Le privé, ce sont deux retrouvailles : celle de Marlowe, bien sûr, qui croise forcément la route de tout cinéphile averti un jour ou l’autre ; mais aussi, plus original, le retour aux sources de la carrière d’Elliott Gould, un comédien que les spectateurs assidus de Friends peuvent avoir le sentiment de connaitre personnellement tant il excelle en père relativement abruti de Monica et Ross.
La combinaison est parfaite : la nonchalance du privé alliée à une époque qui ne lui sied plus vraiment génère un humour à la saveur singulière. Marlowe parle à son chat, refuse poliment les avances de ses voisines, hippies topless qui passent le film à s’étirer au soleil sous l’influence de substances diverses, et garde sa cravate en toutes circonstances.

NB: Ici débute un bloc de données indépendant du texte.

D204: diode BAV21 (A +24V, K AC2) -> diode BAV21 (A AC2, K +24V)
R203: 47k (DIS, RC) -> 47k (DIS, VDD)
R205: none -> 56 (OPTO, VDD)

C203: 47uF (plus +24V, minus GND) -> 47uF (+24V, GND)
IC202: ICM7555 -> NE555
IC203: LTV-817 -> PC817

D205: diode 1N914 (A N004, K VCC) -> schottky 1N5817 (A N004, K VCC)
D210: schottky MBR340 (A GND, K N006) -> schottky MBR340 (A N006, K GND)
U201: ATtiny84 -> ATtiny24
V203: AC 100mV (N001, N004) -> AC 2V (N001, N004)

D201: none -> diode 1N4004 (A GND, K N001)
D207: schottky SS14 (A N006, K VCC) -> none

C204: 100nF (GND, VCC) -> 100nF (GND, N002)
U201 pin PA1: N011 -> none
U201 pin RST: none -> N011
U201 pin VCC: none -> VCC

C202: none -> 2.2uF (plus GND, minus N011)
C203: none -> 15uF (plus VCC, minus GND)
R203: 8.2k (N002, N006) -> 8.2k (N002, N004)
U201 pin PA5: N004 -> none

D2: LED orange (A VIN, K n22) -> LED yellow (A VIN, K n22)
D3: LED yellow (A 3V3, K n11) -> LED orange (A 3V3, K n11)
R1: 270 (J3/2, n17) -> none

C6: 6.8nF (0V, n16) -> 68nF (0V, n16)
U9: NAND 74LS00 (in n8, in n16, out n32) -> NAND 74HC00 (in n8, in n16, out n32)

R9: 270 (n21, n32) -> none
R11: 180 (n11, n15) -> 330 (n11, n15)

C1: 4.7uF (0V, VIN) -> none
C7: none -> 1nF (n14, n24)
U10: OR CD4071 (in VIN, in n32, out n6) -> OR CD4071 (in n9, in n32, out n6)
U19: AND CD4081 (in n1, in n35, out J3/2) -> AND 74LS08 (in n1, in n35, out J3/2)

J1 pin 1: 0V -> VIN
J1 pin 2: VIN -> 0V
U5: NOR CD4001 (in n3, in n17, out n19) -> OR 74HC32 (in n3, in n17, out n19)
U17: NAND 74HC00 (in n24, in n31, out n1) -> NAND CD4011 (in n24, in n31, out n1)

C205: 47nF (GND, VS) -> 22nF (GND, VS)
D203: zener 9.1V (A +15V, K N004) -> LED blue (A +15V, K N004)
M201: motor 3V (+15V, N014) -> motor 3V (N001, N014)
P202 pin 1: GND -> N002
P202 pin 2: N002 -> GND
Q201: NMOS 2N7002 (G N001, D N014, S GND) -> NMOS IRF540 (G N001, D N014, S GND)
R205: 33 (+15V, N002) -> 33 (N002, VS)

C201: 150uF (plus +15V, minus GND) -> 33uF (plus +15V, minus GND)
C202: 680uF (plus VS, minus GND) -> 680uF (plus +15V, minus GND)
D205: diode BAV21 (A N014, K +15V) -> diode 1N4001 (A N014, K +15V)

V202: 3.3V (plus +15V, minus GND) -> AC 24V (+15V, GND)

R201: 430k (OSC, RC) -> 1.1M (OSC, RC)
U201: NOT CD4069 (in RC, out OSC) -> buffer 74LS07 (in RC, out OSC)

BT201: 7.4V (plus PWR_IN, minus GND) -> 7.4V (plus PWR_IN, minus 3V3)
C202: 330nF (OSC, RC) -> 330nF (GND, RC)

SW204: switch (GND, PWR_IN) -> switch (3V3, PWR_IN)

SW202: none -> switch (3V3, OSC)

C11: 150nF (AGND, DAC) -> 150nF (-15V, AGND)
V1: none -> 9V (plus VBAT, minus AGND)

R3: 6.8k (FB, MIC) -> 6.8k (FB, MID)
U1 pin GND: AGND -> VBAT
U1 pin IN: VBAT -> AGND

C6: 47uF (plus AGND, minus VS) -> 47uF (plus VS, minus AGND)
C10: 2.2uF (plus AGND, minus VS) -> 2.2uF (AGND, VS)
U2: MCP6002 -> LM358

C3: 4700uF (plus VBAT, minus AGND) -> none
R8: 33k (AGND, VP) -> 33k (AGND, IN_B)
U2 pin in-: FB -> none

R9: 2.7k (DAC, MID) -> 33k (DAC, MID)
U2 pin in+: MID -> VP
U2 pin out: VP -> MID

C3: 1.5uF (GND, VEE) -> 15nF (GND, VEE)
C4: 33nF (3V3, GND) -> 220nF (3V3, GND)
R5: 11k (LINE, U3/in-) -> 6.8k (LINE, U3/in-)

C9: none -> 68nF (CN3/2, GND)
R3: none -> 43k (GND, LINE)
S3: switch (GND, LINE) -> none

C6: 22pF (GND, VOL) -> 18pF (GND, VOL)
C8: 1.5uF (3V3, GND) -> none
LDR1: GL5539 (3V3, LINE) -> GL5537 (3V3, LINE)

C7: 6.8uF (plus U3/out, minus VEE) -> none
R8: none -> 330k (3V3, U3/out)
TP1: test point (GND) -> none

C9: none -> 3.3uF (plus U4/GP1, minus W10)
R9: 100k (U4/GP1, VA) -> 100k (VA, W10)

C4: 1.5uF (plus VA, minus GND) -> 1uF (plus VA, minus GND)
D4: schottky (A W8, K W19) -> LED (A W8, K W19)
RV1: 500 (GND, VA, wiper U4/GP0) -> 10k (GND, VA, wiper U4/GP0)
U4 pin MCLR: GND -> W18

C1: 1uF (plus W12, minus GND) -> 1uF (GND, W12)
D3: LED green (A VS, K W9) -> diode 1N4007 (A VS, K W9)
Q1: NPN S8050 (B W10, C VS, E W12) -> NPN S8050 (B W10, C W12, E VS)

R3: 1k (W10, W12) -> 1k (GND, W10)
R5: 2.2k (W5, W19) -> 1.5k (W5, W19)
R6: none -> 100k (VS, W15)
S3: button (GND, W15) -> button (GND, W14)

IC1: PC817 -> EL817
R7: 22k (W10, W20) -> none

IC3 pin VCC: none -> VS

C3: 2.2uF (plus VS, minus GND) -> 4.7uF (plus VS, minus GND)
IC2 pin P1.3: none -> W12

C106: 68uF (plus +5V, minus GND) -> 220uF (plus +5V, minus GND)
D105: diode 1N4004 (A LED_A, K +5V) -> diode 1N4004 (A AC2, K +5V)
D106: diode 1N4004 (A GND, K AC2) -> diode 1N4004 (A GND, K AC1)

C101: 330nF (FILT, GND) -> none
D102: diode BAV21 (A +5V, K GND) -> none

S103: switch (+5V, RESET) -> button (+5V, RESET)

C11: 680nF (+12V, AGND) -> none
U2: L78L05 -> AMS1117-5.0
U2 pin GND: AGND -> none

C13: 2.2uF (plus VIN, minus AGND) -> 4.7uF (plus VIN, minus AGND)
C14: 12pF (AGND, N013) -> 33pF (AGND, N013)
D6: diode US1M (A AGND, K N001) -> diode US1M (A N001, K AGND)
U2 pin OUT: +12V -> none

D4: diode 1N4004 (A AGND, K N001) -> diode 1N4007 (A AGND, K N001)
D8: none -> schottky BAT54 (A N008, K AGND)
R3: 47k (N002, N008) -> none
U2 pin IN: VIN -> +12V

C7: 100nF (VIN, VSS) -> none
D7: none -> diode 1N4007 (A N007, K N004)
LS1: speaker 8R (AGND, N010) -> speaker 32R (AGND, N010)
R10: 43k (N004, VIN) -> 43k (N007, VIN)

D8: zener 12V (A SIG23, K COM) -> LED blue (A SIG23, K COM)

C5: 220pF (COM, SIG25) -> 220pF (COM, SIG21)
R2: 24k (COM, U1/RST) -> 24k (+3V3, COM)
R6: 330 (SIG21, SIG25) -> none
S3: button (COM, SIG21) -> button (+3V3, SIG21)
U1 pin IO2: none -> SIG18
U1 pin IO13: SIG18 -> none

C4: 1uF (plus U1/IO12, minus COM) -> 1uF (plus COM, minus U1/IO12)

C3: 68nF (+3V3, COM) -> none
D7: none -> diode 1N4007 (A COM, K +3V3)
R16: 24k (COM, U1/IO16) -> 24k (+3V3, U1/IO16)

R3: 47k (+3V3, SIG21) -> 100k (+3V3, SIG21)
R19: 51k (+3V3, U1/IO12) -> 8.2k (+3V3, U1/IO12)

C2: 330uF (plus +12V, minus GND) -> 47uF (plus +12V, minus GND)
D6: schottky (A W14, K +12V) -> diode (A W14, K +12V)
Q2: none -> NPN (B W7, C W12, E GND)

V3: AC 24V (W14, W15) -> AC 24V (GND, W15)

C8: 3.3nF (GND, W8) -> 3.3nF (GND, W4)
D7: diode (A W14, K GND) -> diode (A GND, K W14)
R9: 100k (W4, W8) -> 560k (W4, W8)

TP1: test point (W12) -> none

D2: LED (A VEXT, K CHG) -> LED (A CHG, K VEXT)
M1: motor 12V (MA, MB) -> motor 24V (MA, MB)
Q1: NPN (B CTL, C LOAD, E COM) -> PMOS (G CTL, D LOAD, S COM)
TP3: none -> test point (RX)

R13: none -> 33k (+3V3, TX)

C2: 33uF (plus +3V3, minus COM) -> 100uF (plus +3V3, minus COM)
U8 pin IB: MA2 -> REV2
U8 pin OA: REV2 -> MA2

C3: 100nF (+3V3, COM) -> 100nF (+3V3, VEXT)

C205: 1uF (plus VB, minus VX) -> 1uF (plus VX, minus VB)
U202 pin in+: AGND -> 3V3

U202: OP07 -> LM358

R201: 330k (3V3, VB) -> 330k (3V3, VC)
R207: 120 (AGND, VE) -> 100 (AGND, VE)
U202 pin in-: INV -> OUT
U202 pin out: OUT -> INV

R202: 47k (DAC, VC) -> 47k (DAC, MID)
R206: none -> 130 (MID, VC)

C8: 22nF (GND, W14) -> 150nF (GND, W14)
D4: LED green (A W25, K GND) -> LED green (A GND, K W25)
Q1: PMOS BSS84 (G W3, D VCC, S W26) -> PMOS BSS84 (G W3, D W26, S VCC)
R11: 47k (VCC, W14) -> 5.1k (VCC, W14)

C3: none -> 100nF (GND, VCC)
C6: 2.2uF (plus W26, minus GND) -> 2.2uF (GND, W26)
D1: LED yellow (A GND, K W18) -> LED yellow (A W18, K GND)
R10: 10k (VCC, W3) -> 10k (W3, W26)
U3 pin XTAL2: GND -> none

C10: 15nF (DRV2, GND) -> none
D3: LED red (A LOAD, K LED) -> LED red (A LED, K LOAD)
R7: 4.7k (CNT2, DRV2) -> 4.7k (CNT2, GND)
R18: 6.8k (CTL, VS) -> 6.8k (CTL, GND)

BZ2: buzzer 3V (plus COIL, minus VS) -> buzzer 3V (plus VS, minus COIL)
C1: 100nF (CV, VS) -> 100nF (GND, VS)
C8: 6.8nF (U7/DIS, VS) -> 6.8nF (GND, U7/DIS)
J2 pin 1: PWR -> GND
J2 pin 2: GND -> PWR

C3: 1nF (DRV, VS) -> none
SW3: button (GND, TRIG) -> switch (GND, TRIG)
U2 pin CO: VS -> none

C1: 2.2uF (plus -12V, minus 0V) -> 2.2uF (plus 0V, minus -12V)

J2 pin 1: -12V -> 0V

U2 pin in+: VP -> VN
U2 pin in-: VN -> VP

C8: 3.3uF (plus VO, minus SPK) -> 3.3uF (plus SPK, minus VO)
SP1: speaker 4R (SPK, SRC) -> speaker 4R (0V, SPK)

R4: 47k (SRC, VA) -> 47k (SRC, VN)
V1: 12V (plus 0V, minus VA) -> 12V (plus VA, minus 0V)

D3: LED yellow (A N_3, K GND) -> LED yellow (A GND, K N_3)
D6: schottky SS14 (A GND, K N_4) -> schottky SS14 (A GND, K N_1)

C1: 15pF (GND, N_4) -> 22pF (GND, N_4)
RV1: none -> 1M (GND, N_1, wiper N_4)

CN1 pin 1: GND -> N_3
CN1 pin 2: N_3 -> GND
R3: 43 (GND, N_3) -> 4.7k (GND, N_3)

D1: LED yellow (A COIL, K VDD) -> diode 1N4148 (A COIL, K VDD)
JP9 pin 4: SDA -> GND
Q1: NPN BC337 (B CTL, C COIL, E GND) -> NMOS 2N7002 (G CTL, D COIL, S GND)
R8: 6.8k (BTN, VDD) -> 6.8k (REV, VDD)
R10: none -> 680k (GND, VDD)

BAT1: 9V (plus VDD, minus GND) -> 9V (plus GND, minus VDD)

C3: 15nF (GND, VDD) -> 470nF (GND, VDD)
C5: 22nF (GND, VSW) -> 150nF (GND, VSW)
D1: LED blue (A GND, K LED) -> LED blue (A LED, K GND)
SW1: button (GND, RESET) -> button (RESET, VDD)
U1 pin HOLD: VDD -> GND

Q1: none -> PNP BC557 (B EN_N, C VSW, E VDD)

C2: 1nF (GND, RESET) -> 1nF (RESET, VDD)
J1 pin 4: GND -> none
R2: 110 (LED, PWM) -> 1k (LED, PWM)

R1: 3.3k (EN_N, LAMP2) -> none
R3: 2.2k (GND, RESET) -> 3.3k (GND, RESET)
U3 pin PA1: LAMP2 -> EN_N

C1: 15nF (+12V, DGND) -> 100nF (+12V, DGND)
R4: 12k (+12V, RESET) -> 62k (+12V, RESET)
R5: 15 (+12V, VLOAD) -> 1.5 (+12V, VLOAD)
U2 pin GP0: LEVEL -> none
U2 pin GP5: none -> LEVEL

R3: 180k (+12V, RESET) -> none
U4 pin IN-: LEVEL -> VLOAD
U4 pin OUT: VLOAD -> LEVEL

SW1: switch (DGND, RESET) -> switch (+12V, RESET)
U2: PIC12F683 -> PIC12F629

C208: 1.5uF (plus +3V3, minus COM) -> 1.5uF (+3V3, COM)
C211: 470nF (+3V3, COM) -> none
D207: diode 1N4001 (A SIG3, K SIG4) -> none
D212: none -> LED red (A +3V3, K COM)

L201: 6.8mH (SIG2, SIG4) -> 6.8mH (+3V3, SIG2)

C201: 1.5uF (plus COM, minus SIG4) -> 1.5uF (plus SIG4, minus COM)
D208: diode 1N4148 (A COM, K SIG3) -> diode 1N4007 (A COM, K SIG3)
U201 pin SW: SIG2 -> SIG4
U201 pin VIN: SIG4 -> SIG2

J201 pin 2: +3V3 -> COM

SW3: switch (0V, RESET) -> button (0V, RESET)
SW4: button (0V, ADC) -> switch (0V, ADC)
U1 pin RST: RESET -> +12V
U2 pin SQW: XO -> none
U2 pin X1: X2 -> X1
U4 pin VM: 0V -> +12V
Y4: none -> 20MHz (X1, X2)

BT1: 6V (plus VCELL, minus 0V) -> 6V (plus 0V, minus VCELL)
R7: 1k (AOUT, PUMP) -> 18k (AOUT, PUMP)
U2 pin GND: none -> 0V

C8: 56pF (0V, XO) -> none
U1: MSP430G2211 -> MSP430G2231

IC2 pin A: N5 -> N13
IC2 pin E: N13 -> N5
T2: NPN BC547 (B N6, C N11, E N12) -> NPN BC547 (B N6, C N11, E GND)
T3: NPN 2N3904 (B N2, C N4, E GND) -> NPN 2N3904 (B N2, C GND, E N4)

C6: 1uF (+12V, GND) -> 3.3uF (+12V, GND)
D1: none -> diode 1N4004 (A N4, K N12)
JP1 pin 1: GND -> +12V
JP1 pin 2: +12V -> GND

L’humour l’emporte d’ailleurs clairement sur l’intrigue, assez convenue, qui voit converger deux enquêtes apparemment indépendantes, se complexifiant à mesure que le détective s’y embourbe. Chez Altman, on l’a souvent constaté, il est avant tout question d’atmosphère : c’était déjà sa façon de traiter le western dans John McCabe, ou le thriller psychologique dans That Cold Day in the Park. Le privé fonctionne grâce à ses personnages, et une époque parfaitement restituée, que PT Anderson a lui-même explorée récemment dans Inherent Vice : dans ces milieux divers, où se croisent mafieux, auteurs alcooliques et épouses délaissées, la satire le dispute à l’enquête, et l’on capte avec authenticité une époque instable, gentiment défoncée et en mal de repères. Avec ce regard presque documentaire qui le caractérise, Altman instaure d’assez longs dialogues, spontanés et justes, qu’on investisse une prison ou la crise d’inspiration d’un écrivain dans sa villa en bord de mer.
De ce mélange assez étonnant entre polar et farce assumée surgit la tonalité unique du film. Marlowe réplique avec acidité face aux beignes qu’on lui assène, finit à moitié nu dans une réunion grotesque avec la mafia locale (dans laquelle le tout jeune culturiste Schwarzenegger fait ses premiers pas) et résout une intrigue qui semble l’avoir depuis le départ dépassé.
Un œil avisé, un comédien génial, une époque singulière captée avec justesse : quelle que soit l’intrigue, tout polar respectant ces critères devient une petite pépite.